Answer: A solvent person has assets equal to or more than their liabilities.
10. What is the accrual basis of accounting?
Answer: Accrual basis records revenue when earned and expenses when incurred, regardless of cash flow.
Long Questions
1. Explain the importance of book-keeping for a business.
Answer: Book-keeping maintains permanent records of transactions, helping track profit, loss, assets, and liabilities. It provides financial information for decision-making, controls business activities, and serves as evidence in legal disputes. It also helps calculate tax liabilities accurately.
2. What is the difference between book-keeping and accountancy?
Answer: Book-keeping involves recording and classifying transactions, forming the primary stage of accounting. Accountancy includes book-keeping, plus summarizing, analyzing, and interpreting financial data. Book-keeping is done by junior staff, while accountancy requires senior staff with analytical skills.
3. Describe the objectives of book-keeping.

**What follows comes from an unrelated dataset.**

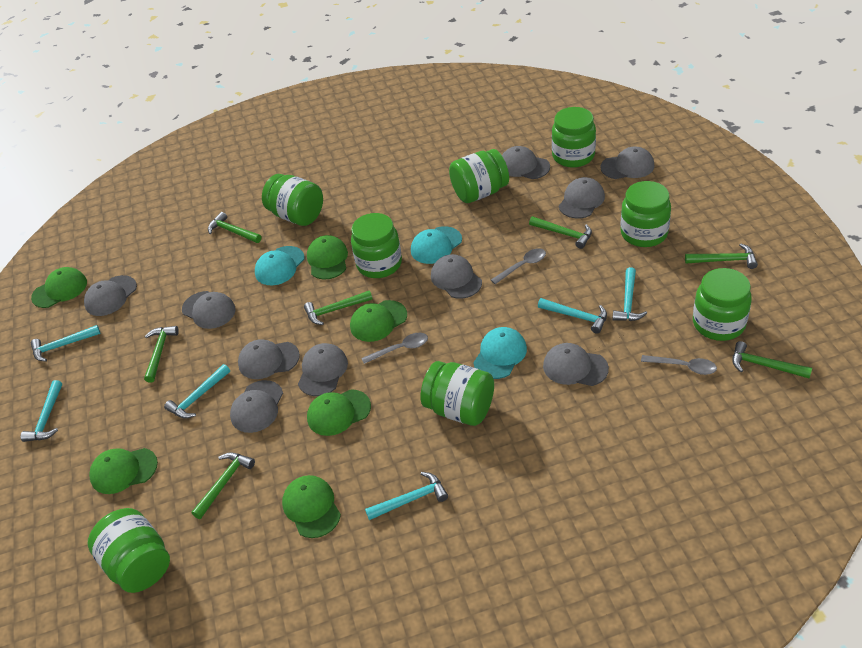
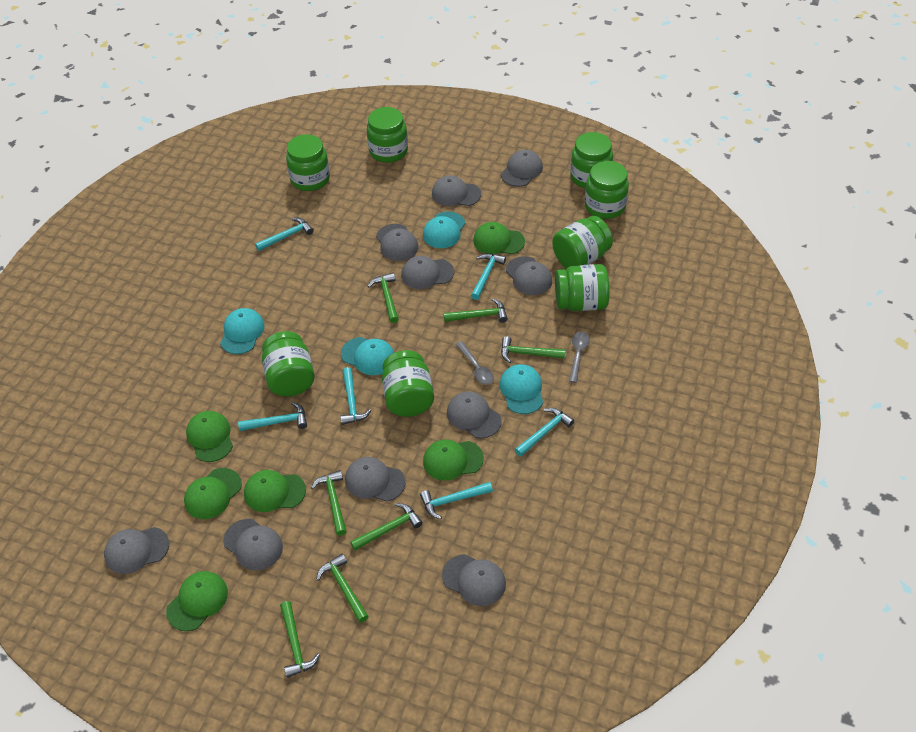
grey spoon: 3 -> 2
turquoise cap: 3 -> 4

Answer: Book-keeping aims to record all financial transactions systematically and accurately. It provides a permanent record for future reference, helps determine profit or loss, and tracks assets and liabilities. It also compares business progress with previous years.
4. What are the qualitative characteristics of accounting information?

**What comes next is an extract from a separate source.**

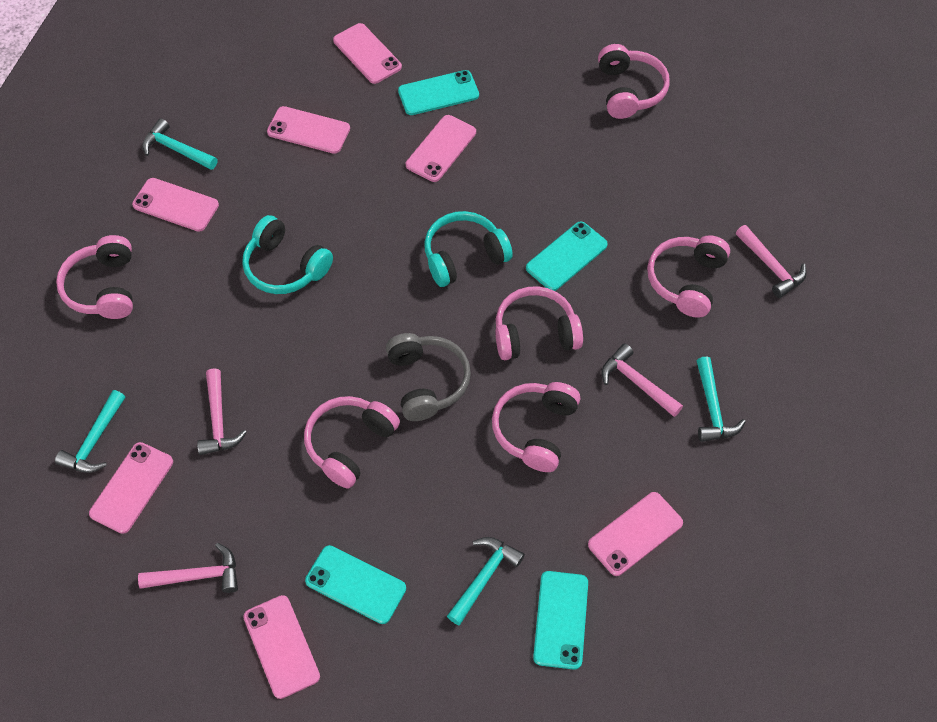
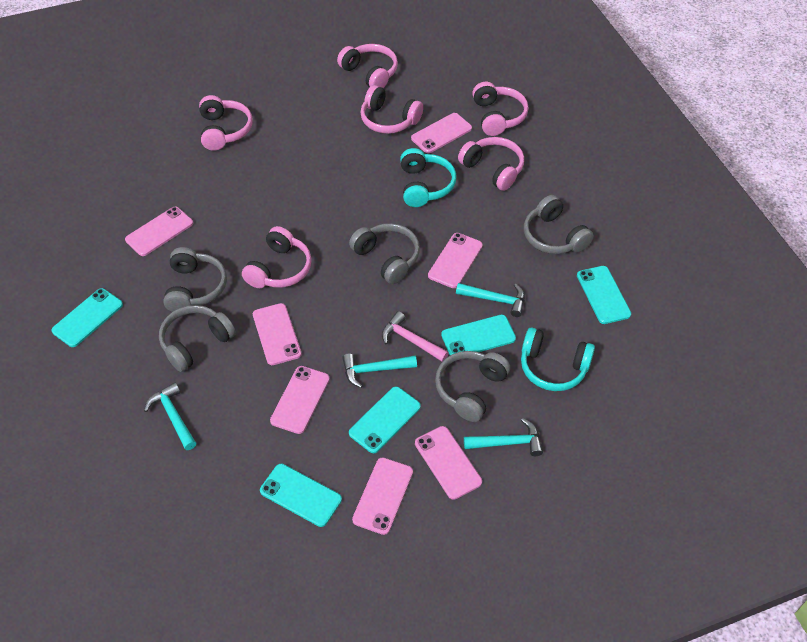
grey headphones: 1 -> 5
pink hammer: 4 -> 1
turquoise phone: 4 -> 5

Answer: Accounting information must be reliable for accurate judgments, relevant to influence decisions, understandable to users, and comparable across firms or periods. These qualities ensure financial data is useful, clear, and consistent for stakeholders.
5. Explain the cash basis of accounting with an example.
Answer: In cash basis accounting, revenue and expenses are recorded only when cash is received or paid. For example, a doctor records fees when patients pay cash, not when services are provided. This method is simple but less comprehensive.
6. What is the dual aspect concept in accounting?
Answer: The dual aspect concept states that every transaction has two effects, a debit and a credit. For example, if a business buys furniture for cash, cash decreases (credit), and furniture increases (debit). This forms the basis of double-entry book-keeping.
7. What is the importance of accounting standards?
Answer: Accounting standards ensure uniformity, comparability, and reliability in financial statements. They help accountants follow consistent practices, make financial data understandable, and meet legal requirements. This promotes trust and better decision-making for stakeholders.
8. Explain the conservatism concept in accounting with an example.
Answer: The conservatism concept advises recording potential losses but not anticipating profits. For example, if closing stock is valued at ₹25,000 (cost) or ₹35,000 (market), the lower cost of ₹25,000 is recorded to avoid overstating assets.
9. What is the difference between capital and revenue expenditure?
Answer: Capital expenditure is for acquiring or improving fixed assets, like buying machinery, benefiting the business long-term. Revenue expenditure covers daily operating costs, like rent or salaries, with short-term benefits. Capital expenditure is non-recurring, while revenue expenditure is regular.
10. What is the role of International Financial Reporting Standards (IFRS)?
Answer: IFRS, issued by the IASB, standardizes how transactions are reported globally, improving financial reporting consistency. It ensures financial statements are comparable and reliable worldwide. In India, IFRS is adapted as Ind AS for compatibility with local practices.